Giuranno superstar, da Taviano al Festival di Roma

di Francesco Greco.
TAVIANO (LE) – “Di là, da quella parte: sono in due…”. Tommaso Giuranno è uno degli abitanti del paese del Sud che dà la caccia ai quattro banditi che hanno rubato “La Santa” (nello specifico Santa Vittoria, protettrice dei contadini), nel film del regista brindisino Cosimo Alemà presentato con successo all’ottava edizione del Festival del Cinema di Roma (8-17 novembre). E’ nascosto dietro un muretto di pietre a secco, fra gli ulivi e imbraccia il fucile, con lo sguardo spiritato…

   E’ l’ultimo ruolo interpretato dal bravo attore leccese (è nato nel 1940 a Taviano, ma ha visuto anche nella vicina Melissano, ora sta in una casa nel centro storico, è padre di due figli di cui và fiero, è nonno ma purtroppo separato dalla moglie che vive in Sardegna: si sono conosciuti quando lui faceva il carabiniere, dopo 6 anni si congedò: la divisa non faceva per lui).

   Una vita avventurosa, segnata da eventi belli e non, addolcita però dalla passione per l’arte: oltre alla recitazione, Giuranno canta da baritono: prese lezioni a Roma e poi a Cagliari dalla maestra Gorini-Magenta. Ha in repertorio, fra le altre, le più belle canzoni di Napoli (“Torna a Surriento”, “Dicitincello vuje”, “O sole mio”). A 15 anni ha già una bella voce. Una sera si esibisce, uno spettatore dice al vicino di sedia: “Che fortuna avere un figlio  così…”. L’altro annuisce, sorridendo: è suo padre.

   Oggi continua a recitare con la passione di sempre, a teatro e al cinema e coltiva l’uliveto di piante secolari, verso Gallipoli: “Me li ha lasciati in eredità mio padre…”, si commuove.

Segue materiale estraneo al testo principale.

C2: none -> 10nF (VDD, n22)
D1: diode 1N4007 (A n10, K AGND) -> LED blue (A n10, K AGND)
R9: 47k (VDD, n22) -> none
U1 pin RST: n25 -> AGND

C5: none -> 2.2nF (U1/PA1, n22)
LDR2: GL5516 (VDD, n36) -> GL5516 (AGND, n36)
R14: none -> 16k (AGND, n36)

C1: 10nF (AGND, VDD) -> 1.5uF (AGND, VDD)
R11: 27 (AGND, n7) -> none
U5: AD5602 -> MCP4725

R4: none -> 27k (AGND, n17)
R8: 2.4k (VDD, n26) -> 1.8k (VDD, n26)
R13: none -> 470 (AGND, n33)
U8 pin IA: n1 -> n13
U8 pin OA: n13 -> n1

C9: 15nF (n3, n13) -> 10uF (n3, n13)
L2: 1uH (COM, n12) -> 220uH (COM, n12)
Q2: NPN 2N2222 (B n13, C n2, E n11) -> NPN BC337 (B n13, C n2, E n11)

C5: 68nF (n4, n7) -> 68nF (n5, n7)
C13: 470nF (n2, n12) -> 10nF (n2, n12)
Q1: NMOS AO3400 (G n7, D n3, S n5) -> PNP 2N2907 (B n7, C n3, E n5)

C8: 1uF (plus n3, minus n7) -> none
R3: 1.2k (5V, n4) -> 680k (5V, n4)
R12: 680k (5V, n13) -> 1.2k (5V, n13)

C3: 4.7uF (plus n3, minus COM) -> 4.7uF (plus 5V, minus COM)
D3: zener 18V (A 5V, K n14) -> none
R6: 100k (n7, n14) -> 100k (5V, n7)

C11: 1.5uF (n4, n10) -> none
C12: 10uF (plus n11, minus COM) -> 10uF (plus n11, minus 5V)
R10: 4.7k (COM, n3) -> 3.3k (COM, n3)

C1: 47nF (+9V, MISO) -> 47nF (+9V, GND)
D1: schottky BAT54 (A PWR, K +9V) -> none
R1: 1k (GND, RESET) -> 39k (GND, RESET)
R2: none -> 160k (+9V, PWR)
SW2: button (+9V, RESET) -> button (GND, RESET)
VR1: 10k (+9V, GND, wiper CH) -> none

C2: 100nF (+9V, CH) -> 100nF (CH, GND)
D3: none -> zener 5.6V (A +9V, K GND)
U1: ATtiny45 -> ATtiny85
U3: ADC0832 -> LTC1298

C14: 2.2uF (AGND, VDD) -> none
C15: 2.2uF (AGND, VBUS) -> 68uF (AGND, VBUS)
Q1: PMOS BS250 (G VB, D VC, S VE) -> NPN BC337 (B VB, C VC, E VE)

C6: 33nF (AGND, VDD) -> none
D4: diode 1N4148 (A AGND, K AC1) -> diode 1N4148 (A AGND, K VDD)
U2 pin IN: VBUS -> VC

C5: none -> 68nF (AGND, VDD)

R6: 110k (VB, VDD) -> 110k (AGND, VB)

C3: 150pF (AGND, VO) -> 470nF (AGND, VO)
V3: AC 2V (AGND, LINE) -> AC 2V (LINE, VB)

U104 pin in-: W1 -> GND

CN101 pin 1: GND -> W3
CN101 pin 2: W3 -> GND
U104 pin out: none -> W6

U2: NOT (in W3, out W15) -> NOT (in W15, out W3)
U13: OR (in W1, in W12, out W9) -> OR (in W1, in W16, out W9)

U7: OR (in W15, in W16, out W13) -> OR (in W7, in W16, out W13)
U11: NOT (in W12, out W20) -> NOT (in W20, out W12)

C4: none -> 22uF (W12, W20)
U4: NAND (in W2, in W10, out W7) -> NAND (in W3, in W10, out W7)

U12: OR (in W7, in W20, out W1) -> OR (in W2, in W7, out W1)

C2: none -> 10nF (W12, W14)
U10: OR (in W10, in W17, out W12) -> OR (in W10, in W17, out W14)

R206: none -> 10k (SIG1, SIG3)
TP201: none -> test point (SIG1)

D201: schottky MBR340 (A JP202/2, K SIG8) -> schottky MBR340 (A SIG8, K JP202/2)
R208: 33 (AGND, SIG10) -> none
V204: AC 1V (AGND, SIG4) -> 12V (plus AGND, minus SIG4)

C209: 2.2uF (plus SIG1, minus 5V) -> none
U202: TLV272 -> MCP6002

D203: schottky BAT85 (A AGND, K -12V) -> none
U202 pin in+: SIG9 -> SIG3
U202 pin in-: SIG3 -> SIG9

   Il cellulare squilla di continuo, i registi lo chiamano. Anche quelli della pubblicità: l’anno scorso ne ha fatta una a Modugno (Bari). Un altro lo girò a Ostuni (Brindisi). Ma è il cinema che gli ha dato fama mondiale. A fine mese sarà distribuito nel mondo, in streaming, “Totem Blue”, l’opera prima del regista leccese Massimo Fersini: lì Giuranno (con lui nella foto, nell’altra è con altri due attori, fra cui Giuseppe Portaccio) interpreta il padre di Massimo, il protagonista (il casting si svolse a Lecce).
   Nel curriculum un sacco di cinema d’autore. Ecco alcuni film: “Hermano”, di Giovanni Robbiano, interpretato fra gli altri da Paolo Villaggio: fu girato anche al “Ciolo”; “Welcome Albania”, di Fabrizio Cortese; “Mine vaganti”, di Ferzen Ozpetek (con Alesssandro Preziosi e Elena Sofia Ricci); “Eccezziunale veramente 2 ”, di Carlo Vanzina, con Diego Abatantuono; “Il Giudice Mastrangelo”, fiction con Abatantuono firmata da Enrico Oldoini; “Tramonto rosso”, di Giulio Neglia; “Dimenticare mio padre”, di Antonio Miglietta; “Così sia”, di Gianni De Blasi (corto di 20 minuti).

   Giuranno nasce attore teatrale, autodidatta, in lingua e in vernacolo: una scuola che gli ha insegnato tutto. Comincia da ragazzo e dopo due spettacoli è nel cast della “Passione di Cristo”: interpreta il protagonista: ha 32 anni. Una sera  a Genova, al teatro “Macrì”, il baritono si ammala e il regista lo butta sul palcoscenico, fa il Rigoletto: applausi a non finire. Poi al cineteatro “Fasano” (di Taviano) “Un terno al lotto”, un classico dialettale del leccese Raffaele Protopapa e “Un fidanzamento d’altri tempi”, di Rossella Coppola (sempre in dialetto). Una sera interpretò il vecchio cattivo: ci mise così tanto pathos che l’altro protagonista, un bambino, scoppiò a piangere: “Dovetti calmarlo con un gelato…”, sorride Tommaso. Qualche anno fa fece “U consulu”, di Mirko Carangelo: glielo dissero il giorno prima, gli diedero il testo: non battè ciglio. Diede un’occhiata e la sera improvvisò per 45 minuti. Venne giù il teatro.

   Giuranno è molto popolare, la gente del paese gli vuole bene: è un maestro dell’arte che svela l’animo dell’uomo.